Aí meu coração pareceu parar, e todas as belezas e coisas boas vistas e acontecidas durante a viagem deixaram de ter sentido, e naquele avião onde a luz do por do sol entrava pelas janelinhas eu me pus a chorar doloridamente, muito doloridamente, temendo o nosso reencontro. O que seria de mim se Atahualpa já não me quisesse?
Esquecia-me de que há amores que são eternos, não importa o que aconteça. Pessoas vieram e foram da minha vida; outras virão e talvez também partirão, mas o amor de um cachorrinho é algo que não muda, que fica para sempre.
Neste momento em que escrevo isto é um final de tarde de chuva e estou sentada na varanda da nossa casinha rosa e branca.

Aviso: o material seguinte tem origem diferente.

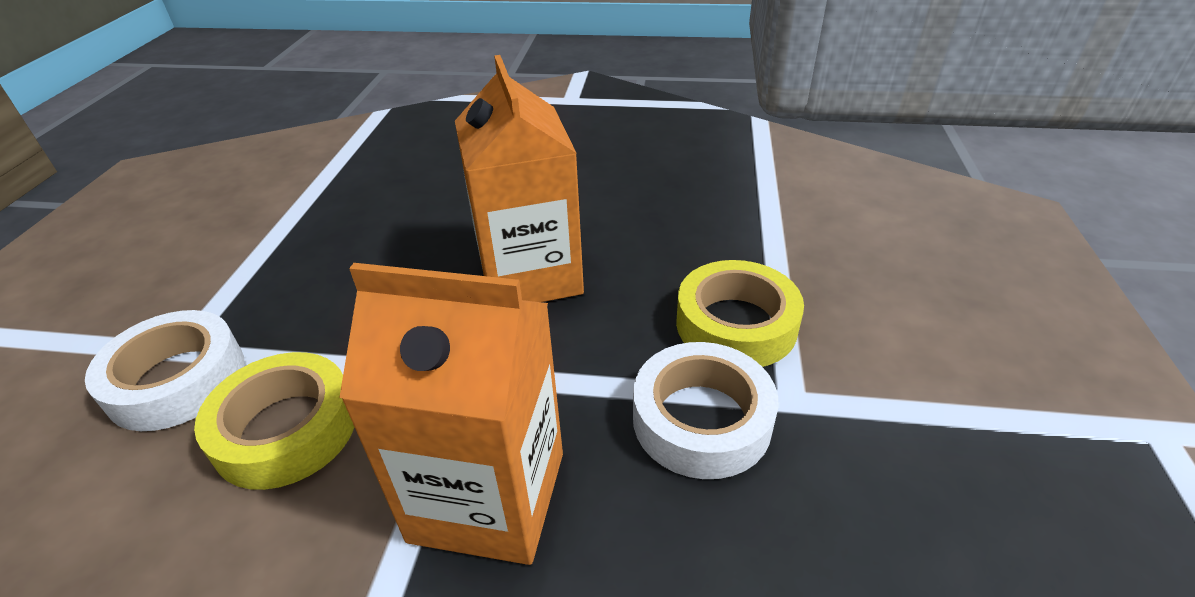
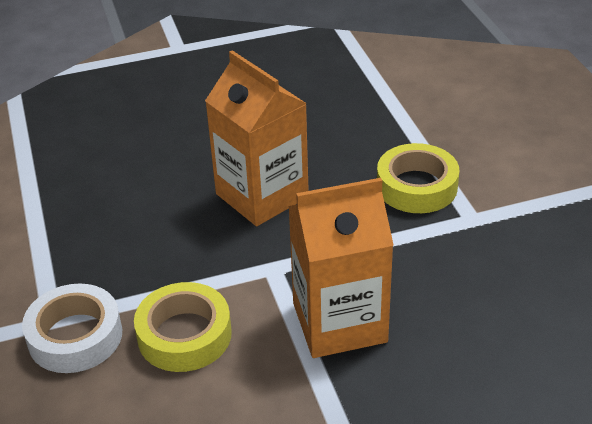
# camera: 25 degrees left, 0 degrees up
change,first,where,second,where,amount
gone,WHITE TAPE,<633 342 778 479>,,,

Ao meu lado, Atahualpa dorme e vela, pois o sentido da vida dele é este de estar comigo e cuidar para que tudo esteja a contento ao redor. Nada me assombra, me assusta ou me dá medo quando estou com Atahualpa, e penso que com ele a coisa deve ser um pouco parecida.
Quando peguei Atahualpa naquela agropecuária, pequenino e doentinho, fiz as contas de quanto vive um cachorro: ele morreria mais ou menos na época em que eu deveria ir para um ancionato, e acho que vai ser assim mesmo. Não terei mais tempo de ter um outro cachorro depois dele. Sei que há sempre tantos cachorrinhos precisando de um lar, filhotes e adultos abandonados por gente sem coração, mas quando Atahualpa se for, já será muito tarde para eu começar outra história de amor. Pela lógica da natureza ele partirá antes de mim, e eu desejo muito que seja assim, pois não sei o que seria dele se eu o deixasse para trás. Não sei como poderei viver sem ele, mas já tive tantas perdas dolorosas na vida que penso que saberei suportar. Ele, no entanto, só tem a mim como seu grande amor.

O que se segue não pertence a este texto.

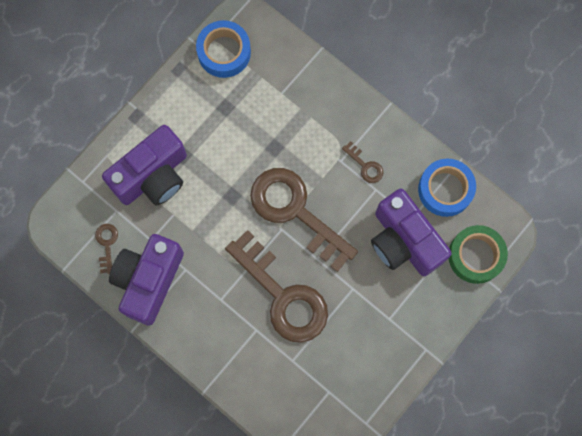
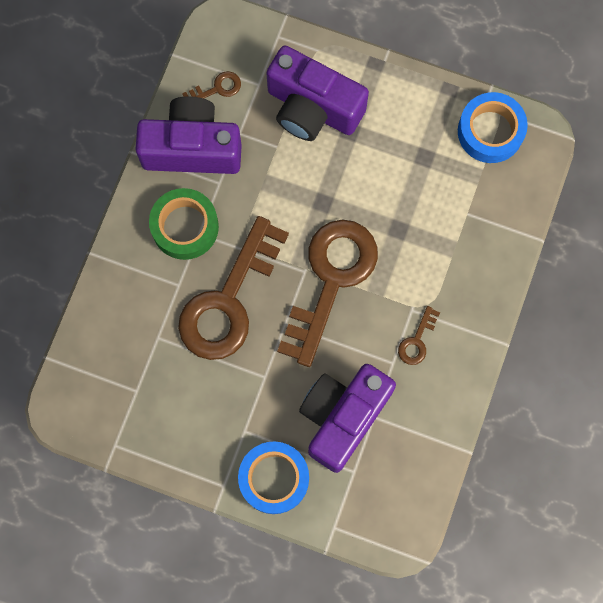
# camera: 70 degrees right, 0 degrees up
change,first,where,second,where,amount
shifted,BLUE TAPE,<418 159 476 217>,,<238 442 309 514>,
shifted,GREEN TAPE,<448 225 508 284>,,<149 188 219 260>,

O que espero? Espero que as crianças que estão crescendo hoje tenham muito amor no coração, e no futuro peguem para si aqueles cachorrinhos abandonados que eu já não poderei pegar, e que dêem a eles o mesmo tanto de amor que eu dou a Atahualpa.
Daqui a seis dias, no dia 02 de outubro de 2010, meu cachorro Atahualpa completará três anos. Feliz aniversário, meu bichinho querido! Fica este livro como o presente que sei lhe dar!
Blumenau, 26 de Setembro de 2010, 18:14 horas.
(Excerto do livro “Meu cachorro Atahualpa, publicado em 2010)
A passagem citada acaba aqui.